The financial impact of more than a billion dollars of regulatory fines and penalties against Pacific Gas and Electric Co. (PG&E) last year were felt in the 4Q2015 and full-year results of its parent company, PG&E Corp. Meanwhile, senior company officials reported on the pending activity in regulatory and criminal court proceedings, which is still unfolding.

During an earnings conference call Thursday, PG&E officials said they are not concerned about legislative efforts announced earlier this month (see Daily GPI, Feb. 4) to change the state’s constitution and shut down the California Public Utilities Commission (CPUC). The company is open to acquisitions, but it has nothing specific it is pursuing at present, they said.

For all of 2015, there was a one-time charge of more than $1 billion ($1.33/share), including $190 million (23 cents) in the fourth quarter primarily covering payments and accruals related to the fines and penalties assessed by the CPUC in the wake of the 2010 San Bruno, CA, natural gas transmission pipeline rupture and explosion that killed eight people (see Daily GPI, April 9, 2015).

The charges included expenses for pipeline safety and right-of-way work as well as legal and regulatory work related to the 2010 pipeline break. The charges were partially offset by insurance, according to PG&E officials.

“Our 2015 investments and operating strategies drove additional progress on safety, including additional third-party certifications for gas safety,” said CEO Tony Earley, who characterized last year’s financial results as “solid,” despite the fines and penalties.

For 2015, earnings for common shareholders were $874 million ($1.79), compared with $1.4 billion ($3.06) in 2014. For 4Q2015, those earnings were $134 million (27 cents), compared to $131 million (27 cents) for the same period in 2014.

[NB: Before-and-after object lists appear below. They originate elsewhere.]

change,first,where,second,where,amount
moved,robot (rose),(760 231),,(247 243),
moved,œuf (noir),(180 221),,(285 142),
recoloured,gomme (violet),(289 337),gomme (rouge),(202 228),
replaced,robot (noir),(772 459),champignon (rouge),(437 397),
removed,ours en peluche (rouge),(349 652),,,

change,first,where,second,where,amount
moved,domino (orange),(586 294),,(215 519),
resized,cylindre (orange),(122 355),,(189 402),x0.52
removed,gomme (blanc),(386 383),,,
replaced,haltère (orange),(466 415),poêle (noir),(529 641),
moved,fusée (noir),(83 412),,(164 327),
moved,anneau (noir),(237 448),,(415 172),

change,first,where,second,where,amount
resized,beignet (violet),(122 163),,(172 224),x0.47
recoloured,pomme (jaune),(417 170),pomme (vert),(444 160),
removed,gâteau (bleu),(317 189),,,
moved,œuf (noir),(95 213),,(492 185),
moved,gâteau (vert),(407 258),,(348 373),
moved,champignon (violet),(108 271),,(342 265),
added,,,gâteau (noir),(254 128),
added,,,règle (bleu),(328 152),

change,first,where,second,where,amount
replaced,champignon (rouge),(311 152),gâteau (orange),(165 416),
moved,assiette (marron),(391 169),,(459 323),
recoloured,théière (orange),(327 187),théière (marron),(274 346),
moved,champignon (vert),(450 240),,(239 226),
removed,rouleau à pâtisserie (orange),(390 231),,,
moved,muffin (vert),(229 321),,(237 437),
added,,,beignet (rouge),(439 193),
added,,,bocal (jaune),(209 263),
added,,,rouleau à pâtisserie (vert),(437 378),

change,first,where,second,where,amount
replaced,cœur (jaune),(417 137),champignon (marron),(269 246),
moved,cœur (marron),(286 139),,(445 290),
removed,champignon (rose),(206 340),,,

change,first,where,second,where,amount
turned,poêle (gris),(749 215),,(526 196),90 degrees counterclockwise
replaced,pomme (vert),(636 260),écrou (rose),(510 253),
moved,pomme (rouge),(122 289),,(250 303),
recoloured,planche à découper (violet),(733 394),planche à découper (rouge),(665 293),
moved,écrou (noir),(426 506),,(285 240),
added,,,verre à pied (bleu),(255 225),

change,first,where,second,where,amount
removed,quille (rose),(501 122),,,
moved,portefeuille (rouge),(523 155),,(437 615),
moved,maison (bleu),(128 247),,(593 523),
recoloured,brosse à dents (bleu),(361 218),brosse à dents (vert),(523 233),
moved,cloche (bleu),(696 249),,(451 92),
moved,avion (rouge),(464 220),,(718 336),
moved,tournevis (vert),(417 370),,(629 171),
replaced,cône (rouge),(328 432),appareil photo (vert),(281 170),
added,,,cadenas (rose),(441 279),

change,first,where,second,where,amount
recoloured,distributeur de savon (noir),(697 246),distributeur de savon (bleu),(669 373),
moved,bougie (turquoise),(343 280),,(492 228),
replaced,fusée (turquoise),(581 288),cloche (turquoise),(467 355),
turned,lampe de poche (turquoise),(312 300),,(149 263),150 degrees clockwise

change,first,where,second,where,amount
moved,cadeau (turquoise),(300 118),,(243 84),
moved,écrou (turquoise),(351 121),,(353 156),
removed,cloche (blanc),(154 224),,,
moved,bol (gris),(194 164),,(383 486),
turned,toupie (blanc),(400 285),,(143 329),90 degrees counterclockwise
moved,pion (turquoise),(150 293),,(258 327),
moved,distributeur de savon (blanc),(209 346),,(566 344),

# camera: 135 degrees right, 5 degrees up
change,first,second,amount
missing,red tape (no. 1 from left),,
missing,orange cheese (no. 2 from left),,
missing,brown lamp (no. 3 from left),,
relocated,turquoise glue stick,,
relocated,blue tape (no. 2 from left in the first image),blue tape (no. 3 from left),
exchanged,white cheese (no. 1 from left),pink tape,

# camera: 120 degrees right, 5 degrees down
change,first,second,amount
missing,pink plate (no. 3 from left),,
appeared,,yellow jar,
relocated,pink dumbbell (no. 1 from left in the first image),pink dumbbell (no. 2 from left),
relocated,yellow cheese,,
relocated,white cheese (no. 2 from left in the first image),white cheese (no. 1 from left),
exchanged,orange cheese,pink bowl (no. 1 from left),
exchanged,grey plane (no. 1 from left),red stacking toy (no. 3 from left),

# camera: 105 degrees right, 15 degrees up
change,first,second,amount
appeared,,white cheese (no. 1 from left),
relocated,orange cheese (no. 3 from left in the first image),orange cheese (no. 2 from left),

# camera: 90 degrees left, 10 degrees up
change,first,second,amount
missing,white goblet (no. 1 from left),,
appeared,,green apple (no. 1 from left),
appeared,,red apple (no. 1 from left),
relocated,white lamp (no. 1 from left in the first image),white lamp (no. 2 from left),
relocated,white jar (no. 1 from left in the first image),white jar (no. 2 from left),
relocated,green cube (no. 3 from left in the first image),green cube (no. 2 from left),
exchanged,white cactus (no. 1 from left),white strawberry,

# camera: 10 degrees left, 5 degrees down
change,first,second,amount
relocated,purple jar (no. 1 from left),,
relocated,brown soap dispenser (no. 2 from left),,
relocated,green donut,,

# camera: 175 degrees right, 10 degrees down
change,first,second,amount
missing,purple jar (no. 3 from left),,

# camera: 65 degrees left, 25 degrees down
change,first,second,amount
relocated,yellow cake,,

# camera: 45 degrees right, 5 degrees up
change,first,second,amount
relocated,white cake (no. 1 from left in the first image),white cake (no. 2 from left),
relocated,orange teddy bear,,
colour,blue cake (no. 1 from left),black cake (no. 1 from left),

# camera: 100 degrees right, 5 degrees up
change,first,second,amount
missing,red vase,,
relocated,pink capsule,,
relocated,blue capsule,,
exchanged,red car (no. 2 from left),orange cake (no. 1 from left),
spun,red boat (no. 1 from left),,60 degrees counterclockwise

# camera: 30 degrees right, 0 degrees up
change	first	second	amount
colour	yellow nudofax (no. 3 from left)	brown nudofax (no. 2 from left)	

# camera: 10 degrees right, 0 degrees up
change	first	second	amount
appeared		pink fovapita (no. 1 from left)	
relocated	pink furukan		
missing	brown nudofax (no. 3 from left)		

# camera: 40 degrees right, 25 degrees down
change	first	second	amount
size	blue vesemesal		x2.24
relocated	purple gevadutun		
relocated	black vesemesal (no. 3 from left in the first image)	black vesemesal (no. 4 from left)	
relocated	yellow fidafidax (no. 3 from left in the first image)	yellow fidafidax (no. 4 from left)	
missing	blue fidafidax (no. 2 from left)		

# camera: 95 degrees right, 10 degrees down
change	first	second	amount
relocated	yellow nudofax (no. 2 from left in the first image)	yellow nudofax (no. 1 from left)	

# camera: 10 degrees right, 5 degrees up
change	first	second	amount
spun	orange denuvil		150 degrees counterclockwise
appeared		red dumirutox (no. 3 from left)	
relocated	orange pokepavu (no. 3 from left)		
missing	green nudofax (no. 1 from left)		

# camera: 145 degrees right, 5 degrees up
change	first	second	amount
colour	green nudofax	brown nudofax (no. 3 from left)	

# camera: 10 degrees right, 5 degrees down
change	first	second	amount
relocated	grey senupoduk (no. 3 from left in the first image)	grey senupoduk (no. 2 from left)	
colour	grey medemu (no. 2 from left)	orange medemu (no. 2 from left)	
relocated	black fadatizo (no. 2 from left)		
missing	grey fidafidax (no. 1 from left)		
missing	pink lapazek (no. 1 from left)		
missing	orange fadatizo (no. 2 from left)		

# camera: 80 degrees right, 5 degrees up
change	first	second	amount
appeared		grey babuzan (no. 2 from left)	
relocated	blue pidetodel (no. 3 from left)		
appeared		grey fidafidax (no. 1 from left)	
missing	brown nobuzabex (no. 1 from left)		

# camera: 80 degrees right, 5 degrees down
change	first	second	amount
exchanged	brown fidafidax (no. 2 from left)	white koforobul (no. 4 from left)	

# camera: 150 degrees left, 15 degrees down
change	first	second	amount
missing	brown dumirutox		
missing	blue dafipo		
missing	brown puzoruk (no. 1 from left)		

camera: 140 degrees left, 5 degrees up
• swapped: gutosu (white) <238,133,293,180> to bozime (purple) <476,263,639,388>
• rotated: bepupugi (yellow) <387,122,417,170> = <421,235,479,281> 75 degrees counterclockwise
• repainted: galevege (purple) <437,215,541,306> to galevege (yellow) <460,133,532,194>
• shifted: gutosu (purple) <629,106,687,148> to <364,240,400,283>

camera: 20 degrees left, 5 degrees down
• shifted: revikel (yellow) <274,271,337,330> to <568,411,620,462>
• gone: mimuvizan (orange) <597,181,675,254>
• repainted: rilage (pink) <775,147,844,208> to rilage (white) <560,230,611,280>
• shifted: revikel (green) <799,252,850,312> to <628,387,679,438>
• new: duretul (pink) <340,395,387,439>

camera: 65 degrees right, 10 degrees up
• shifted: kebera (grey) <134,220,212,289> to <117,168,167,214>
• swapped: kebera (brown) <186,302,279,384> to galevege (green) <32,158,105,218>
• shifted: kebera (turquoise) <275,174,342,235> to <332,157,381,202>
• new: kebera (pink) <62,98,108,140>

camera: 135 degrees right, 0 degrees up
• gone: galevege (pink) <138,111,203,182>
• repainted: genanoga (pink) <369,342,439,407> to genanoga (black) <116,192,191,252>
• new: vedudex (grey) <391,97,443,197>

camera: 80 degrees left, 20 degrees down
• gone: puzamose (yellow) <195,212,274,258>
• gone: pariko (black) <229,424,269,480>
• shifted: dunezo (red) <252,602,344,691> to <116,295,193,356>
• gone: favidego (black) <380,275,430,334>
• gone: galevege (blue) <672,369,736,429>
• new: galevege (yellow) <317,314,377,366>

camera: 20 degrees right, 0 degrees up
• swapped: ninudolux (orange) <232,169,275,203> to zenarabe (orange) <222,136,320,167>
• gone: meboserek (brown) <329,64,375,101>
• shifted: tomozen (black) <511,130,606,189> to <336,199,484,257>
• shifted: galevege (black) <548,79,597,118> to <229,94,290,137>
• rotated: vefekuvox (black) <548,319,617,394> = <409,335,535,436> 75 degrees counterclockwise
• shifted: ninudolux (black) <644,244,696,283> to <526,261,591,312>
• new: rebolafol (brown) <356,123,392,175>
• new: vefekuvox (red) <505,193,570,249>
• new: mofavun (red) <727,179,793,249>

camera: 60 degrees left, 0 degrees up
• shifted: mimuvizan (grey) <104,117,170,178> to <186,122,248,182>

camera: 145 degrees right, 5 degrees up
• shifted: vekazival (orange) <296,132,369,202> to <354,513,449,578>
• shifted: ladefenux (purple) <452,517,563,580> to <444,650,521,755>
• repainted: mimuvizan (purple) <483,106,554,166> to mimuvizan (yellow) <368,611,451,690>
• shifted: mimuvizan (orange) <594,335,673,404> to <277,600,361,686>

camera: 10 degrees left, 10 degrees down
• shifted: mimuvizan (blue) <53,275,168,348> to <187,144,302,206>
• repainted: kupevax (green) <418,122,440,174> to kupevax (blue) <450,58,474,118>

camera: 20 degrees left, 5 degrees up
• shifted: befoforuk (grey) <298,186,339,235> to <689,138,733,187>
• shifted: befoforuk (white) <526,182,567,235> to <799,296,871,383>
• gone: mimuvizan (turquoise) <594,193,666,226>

In another sign of progress, Earley said the utility earlier in the week completed the next-to-last significant safety recommendation mandated after San Bruno by the National Transportation Safety Board (NTSB), regarding the installation of more than 200 remote, automatic shutoff valves on the PG&E transmission pipeline system (see Daily GPI, Aug. 31, 2011).

“We’re also well on our way to completing the last NTSB recommendation to strength-test more than 1,000 miles of our transmission pipeline system,” Earley said. Meanwhile, the CPUC has closed out the San Bruno investigation, and hearings have been completed on the state commission’s recordkeeping investigation case, which should be resolved this year, he said.

In the criminal proceeding set to go to a jury trial in San Francisco next month, Earley said the case against the combination utility was “narrowed considerably” late last year. “The [federal] government still has to prove in the early phases of the trial that PG&E ‘knowingly and willfully’ violated the national pipeline safety law,” Earley said. “We continue to believe that the evidence doesn’t support the charges.

Earley said PG&E would be open to settlement discussions in the criminal case, but none are anticipated and the trial is expected to start March 22. “We continue to believe we have a solid case going forward,” he said.

In response to an analyst’s question about a state legislative proposal to amend the California Constitution to reform the CPUC, Earley said that the state has “good regulatory structures in place, and there is nothing to lead any of us to believe that the fundamental positive structures that we have are going to change.”

And regarding another question on possible acquisitions, Earley indicated that taking such steps in California is more difficult than in other states, but that PG&E regularly looks at potential additions inside and outside the utility company. Earley said in his four-plus years heading PG&E the focus has been on “back-to-basics” and getting the company running smoothly.

“We do think there are opportunities, but the affiliate rules in California make it very difficult to use the expertise you develop within the utility to work on things outside the utility framework. You have to have a big enough opportunity to decide to set up a whole separate operation. That said, I don’t think a week goes by that we don’t have someone come in with proposals on how technology can improve this business; we look at many of them to see if we can incorporate them into the utility.”